Thursday, January 29, 2004

I've been in Phnom Penh for 2 nights now, and haven't really done much. The bus ride down from Siem Reap was one of the most painful rides yet, much worse than the pick-up truck ride (which was actually pretty fun in retrospect). It was about 7 hours long, on some incredibly bumpy roads, with little cambodian kids around us puking every hour or so, and horrible Khmer karaoke and dubbed soap opera episodes playing at full volume on the TV. Overall an extremely painful experience.

We got into our hostel around 3pm and first went to a travel agent to book our flight back to Bangkok. I wanted to try to arrange a flight from Hanoi to Shanghai so I could go to the north of Vietnam, but the guy said it would cost $700. I asked him if there are any towns over the border into China that I could fly from Shanghai from, and he said I bought the plane ticket back to bangkok. Then later when I was on the internet, I found a plane ticket from a city in China just over the border from Vietnam to Shanghai for only $200. Either the travel agent lied to me or he was an idiot. Most likely the latter. I could have cancelled my old tickets, taken a bus from here to saigon and saved about $300 in plane tickets, plus I would be able to go to the north of vietnam.

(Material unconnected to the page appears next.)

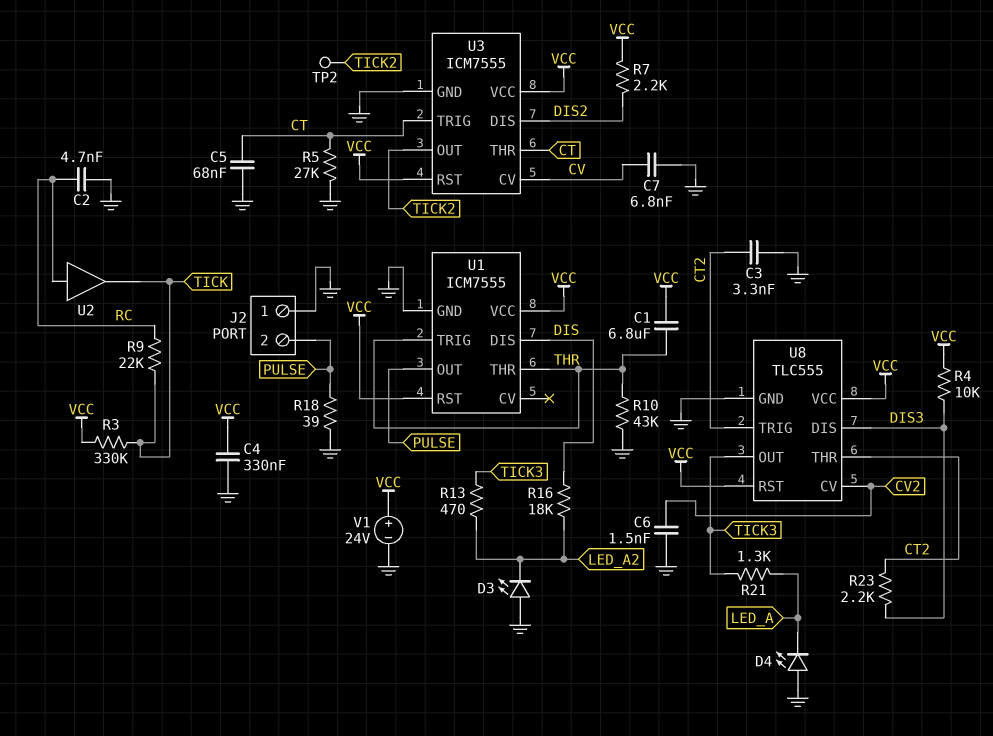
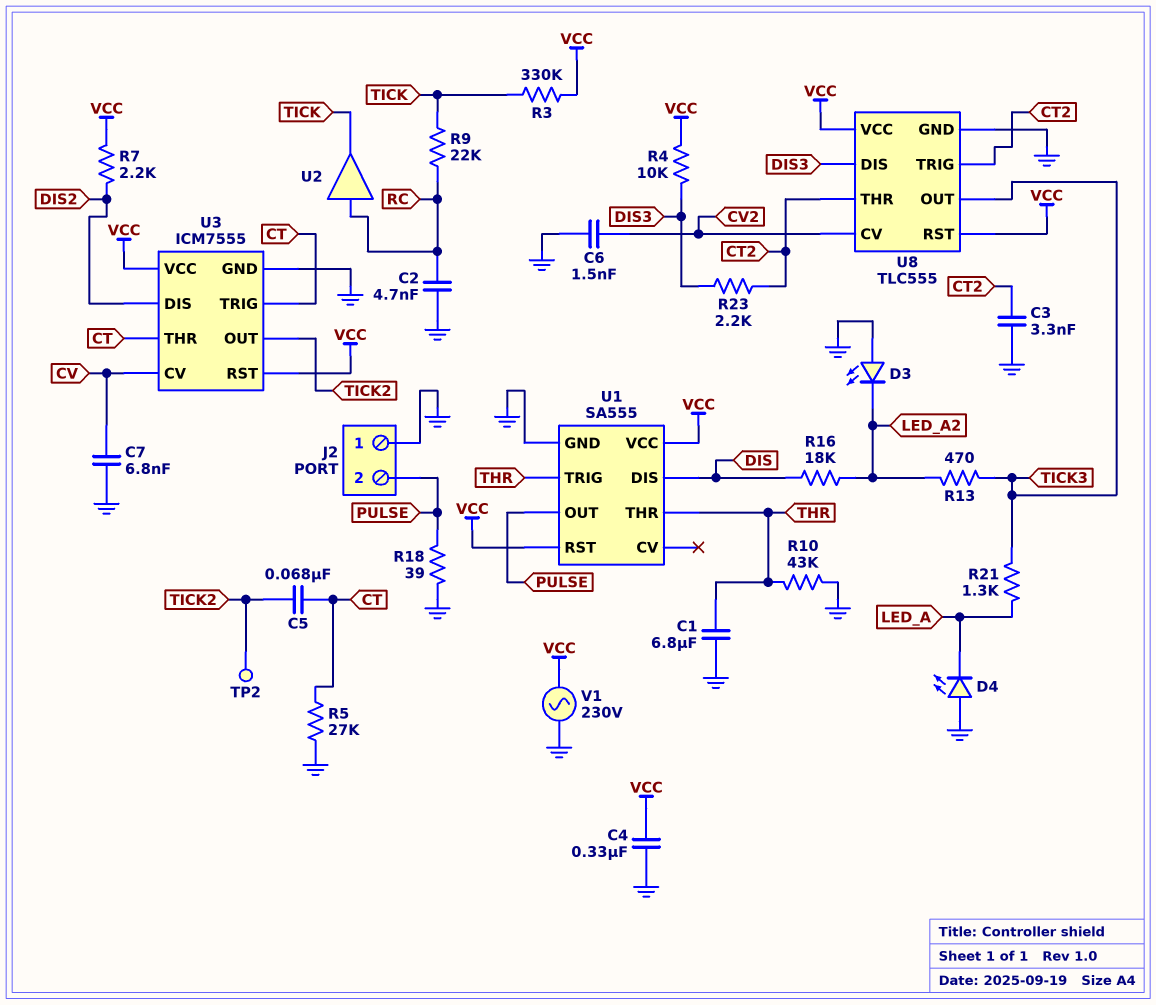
C1: 6.8uF (THR, VCC) -> 6.8uF (GND, THR)
C5: 68nF (CT, GND) -> 68nF (CT, TICK2)
U1: ICM7555 -> SA555
V1: 24V (plus VCC, minus GND) -> AC 230V (GND, VCC)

Anyway, Phnom Penh has been pretty interesting, but there isn't much to do. Went to a place for lunch yesterday called Happy Herb Pizza...they make pizza that makes you happy. So the rest of the day we wandered around the city pretty happy. The laws here are pretty seems like the cops will turn a blind eye to pretty much anything for a few cigarettes or a couple $. There's a place right outside the city where you can shoot any weapon you want...from handguns, to AK-47s, to hand grenades, to bazookas. I was told it costs $200 to shoot a bazooka. I see a lot of European tourists renting these huge motorcycles and flying around the city like they're badasses. I thought about renting a motorbike, but after watching the traffic for 5 minutes there was no way. Most of the intersections dont have stop signs or traffic lights. It's pretty amazing to watch the intersection by our guest house. I sat watching it from the balcony for about 20 minutes. It's a really busy intersection, with no light and everyone someone cuts their way through. Haven't seen an accident yet.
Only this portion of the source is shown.